Although depression and alcohol use disorder (AUD) are expected to be common among patients presenting to primary health care setting, there is limited research on prevalence of depression and AUD among people attending primary health care services in low-income countries.

In Nepal, few studies have been conducted to estimate prevalence of depression and alcohol use disorder. Available data show a large variation in reported rates of depression (ranging from 6% to 81%)  and alcohol use disorder (ranging from 1.5 to 25%), however these studies have been conducted with high risk groups (e.g., torture survivors and refugees) or in communities immediately post-conflict.

Recent prevalence studies reported the rates of depression (11.7% and 27.5%) and AUD (5%) in the community sample In clinics treating diabetes and hypertension, two out of five patients scored above locally validated thresholds for depression.

Depression and alcohol

As depression and alcohol use disorders are often associated with physical health problems in Nepal there is a possibility that a significant proportion of the patients attending primary health care facilities may have depression and/or alcohol use disorder in Nepal. However, no systematic studies have been conducted yet to estimate prevalence of depression and alcohol use disorder among people attending primary care in Nepal.

The aim of this study was to assess the prevalence of depression and AUD among adults attending primary care facilities in Nepal and explore factors associated with depression and AUD.

We conducted a population-based cross-sectional health facility survey with 1474 adults attending 10 primary healthcare facilities in Chitwan district, Nepal. The prevalence of depression and AUD was assessed with validated Nepali versions of the Patient Health Questionnaire (PHQ-9) and Alcohol Use Disorder Identification Test (AUDIT).

16.8% of the study sample (females 19.6% and males 11.3%) met the threshold for depression and 7.3% (males 19.8% and females 1.1%) for AUD. The rates of depression was higher among females (RR = 1.48, P = 0.009), whereas rates of AUD was lower among females (RR = 0.49, P = 0.000).

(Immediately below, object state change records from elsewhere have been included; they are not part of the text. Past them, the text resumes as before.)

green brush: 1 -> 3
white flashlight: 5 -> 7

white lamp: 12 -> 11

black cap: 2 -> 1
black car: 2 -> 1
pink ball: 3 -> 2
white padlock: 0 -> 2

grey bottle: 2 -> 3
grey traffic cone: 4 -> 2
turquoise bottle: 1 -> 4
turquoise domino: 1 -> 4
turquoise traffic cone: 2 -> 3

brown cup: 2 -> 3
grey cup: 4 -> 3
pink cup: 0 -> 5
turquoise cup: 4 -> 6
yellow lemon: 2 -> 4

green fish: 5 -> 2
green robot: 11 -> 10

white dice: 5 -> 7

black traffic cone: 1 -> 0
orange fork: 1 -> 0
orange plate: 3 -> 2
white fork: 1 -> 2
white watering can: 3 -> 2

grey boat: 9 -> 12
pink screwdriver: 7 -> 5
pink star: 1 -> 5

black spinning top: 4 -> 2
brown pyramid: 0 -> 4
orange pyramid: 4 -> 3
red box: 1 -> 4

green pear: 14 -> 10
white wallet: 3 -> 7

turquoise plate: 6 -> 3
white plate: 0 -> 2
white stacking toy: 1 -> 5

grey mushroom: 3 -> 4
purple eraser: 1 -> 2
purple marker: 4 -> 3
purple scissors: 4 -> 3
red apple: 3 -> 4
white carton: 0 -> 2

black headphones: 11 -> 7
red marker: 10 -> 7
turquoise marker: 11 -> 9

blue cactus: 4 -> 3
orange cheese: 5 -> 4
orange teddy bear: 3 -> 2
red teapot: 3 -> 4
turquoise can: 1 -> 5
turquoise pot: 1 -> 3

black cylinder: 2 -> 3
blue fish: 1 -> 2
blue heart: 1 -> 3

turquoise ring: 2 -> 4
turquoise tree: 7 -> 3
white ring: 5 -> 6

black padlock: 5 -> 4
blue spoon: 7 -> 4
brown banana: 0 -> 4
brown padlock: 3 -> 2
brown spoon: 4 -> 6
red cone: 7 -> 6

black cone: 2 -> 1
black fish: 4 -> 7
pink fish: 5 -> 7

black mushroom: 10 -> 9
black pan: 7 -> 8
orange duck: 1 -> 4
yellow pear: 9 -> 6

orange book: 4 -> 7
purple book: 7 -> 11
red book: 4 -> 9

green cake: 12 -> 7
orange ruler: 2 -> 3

Rates of depression and AUD varied based on education, caste/ethnicity, occupations and family income.

In Nepal, one out of five women attending primary care services have depression and one out of five men have AUD. Primary care settings, therefore, are an important setting for detection and treatment initiation for these conditions. Given that “other” occupation is at increased risk for both conditions, it will be important to assure that treatments are feasible and effective for this high risk group.